Responding to mounting pressure and protest over the past several months, Secretary of the Interior, Ryan Zinke, was forced to back down from plans to auction away public lands for fracking in New Mexico and Montana this past week.
Zinke’s moves were a stunning culmination of intense grassroots organizing, legal pressure, and, thankfully, Congressional pushback. More importantly, it showed the Trump Administration’s attempts to sell out our public lands to the fossil fuel industry are no match for resistance from Americans.
Oil and Gas Sale Canceled in Greater Chaco
Last week in New Mexico, Zinke and the Interior Department’s Bureau of Land Management canceled plans to auction away more than 4,400 acres of public lands in the Greater Chaco region for fracking.
The decision came after a record number of protests were filed, as calls for direct action echoed throughout the region, and as Indigenous resistance has been mounting in this sacred region.
To say the cancellation of this fracking auction was a shock would be an understatement.

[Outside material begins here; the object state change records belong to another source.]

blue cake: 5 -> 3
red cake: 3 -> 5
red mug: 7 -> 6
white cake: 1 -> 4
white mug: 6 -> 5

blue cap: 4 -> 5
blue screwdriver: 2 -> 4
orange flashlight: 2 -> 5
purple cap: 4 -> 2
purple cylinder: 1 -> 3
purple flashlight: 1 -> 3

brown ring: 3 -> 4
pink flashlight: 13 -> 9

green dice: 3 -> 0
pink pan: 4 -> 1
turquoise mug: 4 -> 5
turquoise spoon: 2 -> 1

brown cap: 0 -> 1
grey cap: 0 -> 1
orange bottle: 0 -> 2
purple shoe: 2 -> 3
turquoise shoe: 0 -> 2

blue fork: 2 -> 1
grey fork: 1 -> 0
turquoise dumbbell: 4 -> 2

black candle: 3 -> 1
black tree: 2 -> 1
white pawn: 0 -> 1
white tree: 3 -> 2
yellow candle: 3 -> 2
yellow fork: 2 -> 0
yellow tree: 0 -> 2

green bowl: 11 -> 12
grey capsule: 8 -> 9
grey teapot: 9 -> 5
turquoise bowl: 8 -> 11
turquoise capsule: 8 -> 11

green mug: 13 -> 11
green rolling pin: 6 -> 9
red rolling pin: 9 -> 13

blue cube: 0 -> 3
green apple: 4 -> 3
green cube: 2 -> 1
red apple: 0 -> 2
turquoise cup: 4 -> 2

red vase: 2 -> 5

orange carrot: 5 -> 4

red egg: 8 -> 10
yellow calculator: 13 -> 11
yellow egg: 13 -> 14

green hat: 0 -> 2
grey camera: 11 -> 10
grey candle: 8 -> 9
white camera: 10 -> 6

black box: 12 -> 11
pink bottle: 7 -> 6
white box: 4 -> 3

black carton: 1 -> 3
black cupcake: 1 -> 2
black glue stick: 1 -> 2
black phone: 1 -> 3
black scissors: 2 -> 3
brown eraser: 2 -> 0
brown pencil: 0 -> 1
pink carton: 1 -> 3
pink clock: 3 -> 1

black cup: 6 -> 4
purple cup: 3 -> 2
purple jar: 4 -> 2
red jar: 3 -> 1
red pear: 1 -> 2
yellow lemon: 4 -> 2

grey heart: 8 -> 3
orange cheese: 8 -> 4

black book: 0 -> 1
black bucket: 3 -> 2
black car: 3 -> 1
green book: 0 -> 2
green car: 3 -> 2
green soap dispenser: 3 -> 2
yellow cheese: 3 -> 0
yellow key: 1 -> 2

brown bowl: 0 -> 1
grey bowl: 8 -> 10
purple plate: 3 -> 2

Zinke has staked out a reputation on advancing the notion that the Bureau of Land Management is mandated to auction off public lands, regardless of public concerns.
In spite of the political push to boost the oil and gas industry, not even Zinke and the Bureau of Land Management could ignore the public discontent.
And with New Mexico’s Congressional delegation, including U.S. Senators Tom Udall and Martin Heinrich, and U.S. Representatives Ben Ray Luján and Michelle Lujan Grisham, weighing in to support Greater Chaco, Zinke really had no choice.
— Secretary Ryan Zinke (@SecretaryZinke) March 2, 2018
And yesterday, rather than protest the sale of public lands in Greater Chaco, dozens showed up at the Bureau of Land Management’s headquarters in Santa Fe to celebrate this victory and demand permanent protection and a transition from fossil fuels in the region.
Santa Fe — Dozens of Greater Chaco advocates rallied in front of the Bureau of Land Management (BLM) state… https://t.co/FAqUYHHRHo
— Frack Off Chaco (@FrackOffChaco) March 8, 2018
New Mexico’s Congressional delegation also received an outpouring of gratitude over the last week. Hundreds of people took to Twitter to thank Senators Udall and Heinrich and Representatives Luján and Lujan Grisham. Go #FrackOffChaco!
Thank you @SenatorTomUdall, @MartinHeinrich, @repbenraylujan & @RepLujanGrisham for defending #GreaterChaco! Please keep pushing for real protection for this sacred landscape, #FrackOffChaco, https://t.co/lErWvm3mmy
— James A Clark Jr (@JcindyinA) March 4, 2018
There’s still work to be done to defend Greater Chaco from fracking, but two things are certain: 1) We can win and 2) We are winning.
Greater Yellowstone Spared From Fracking
On the heels of our victory in New Mexico, Zinke earlier this week announced that more than 17,000 acres of public lands would be taken off the auction block for fracking in the Greater Yellowstone region of Montana.
The Bureau of Land Management’s plans to auction public lands in Montana could have been proposed in a more contentious landscape. Among the parcels slated for sale were parcels right next to the town of Livingston, Montana, the original gateway to Yellowstone National Park. Also targeted were lands in the nearby Beartooth Mountains, iconic Yellowstone sentinels.
Once again, in the face of intense resistance, Zinke really had no choice. Earlier this week, he announced that Livingston and the Beartooths would be spared from the auction block.
— Secretary Ryan Zinke (@SecretaryZinke) March 5, 2018
Without a doubt, this is a victory, but the sad part is, more than 40,000 acres of Montana’s public lands remain on the auction block this month. These even include lands not more than 10 miles from Livingston and public lands right along the Yellowstone River.
Check out the interactive map below and you can see what lands are off the auction block and which lands remain.
The Bureau of Land Management’s plans even call for auctioning off lands next to Montana’s iconic Upper Missouri River Breaks National Monument.
Still, the fact is, we’re winning. In spite of the Trump Administration’s push to hand over our public lands to the fossil fuel industry, we’re proving that we can mount enough resistance to derail their plans.
We’re not in the clear yet. Trump and Zinke are still moving forward to auction off priceless public lands for fracking, including nearly 50,000 acres of southern Utah this month. These lands are on the auction block even though there is immense public opposition and concerns over the impacts to the region’s cultural heritage.
But in the last week, we’ve shown that in spite of the Trump Administration’s pro-fossil fuel agenda, we can and we will overcome.
For our climate and our clean energy future, we will continue to keep our fossil fuels in the ground.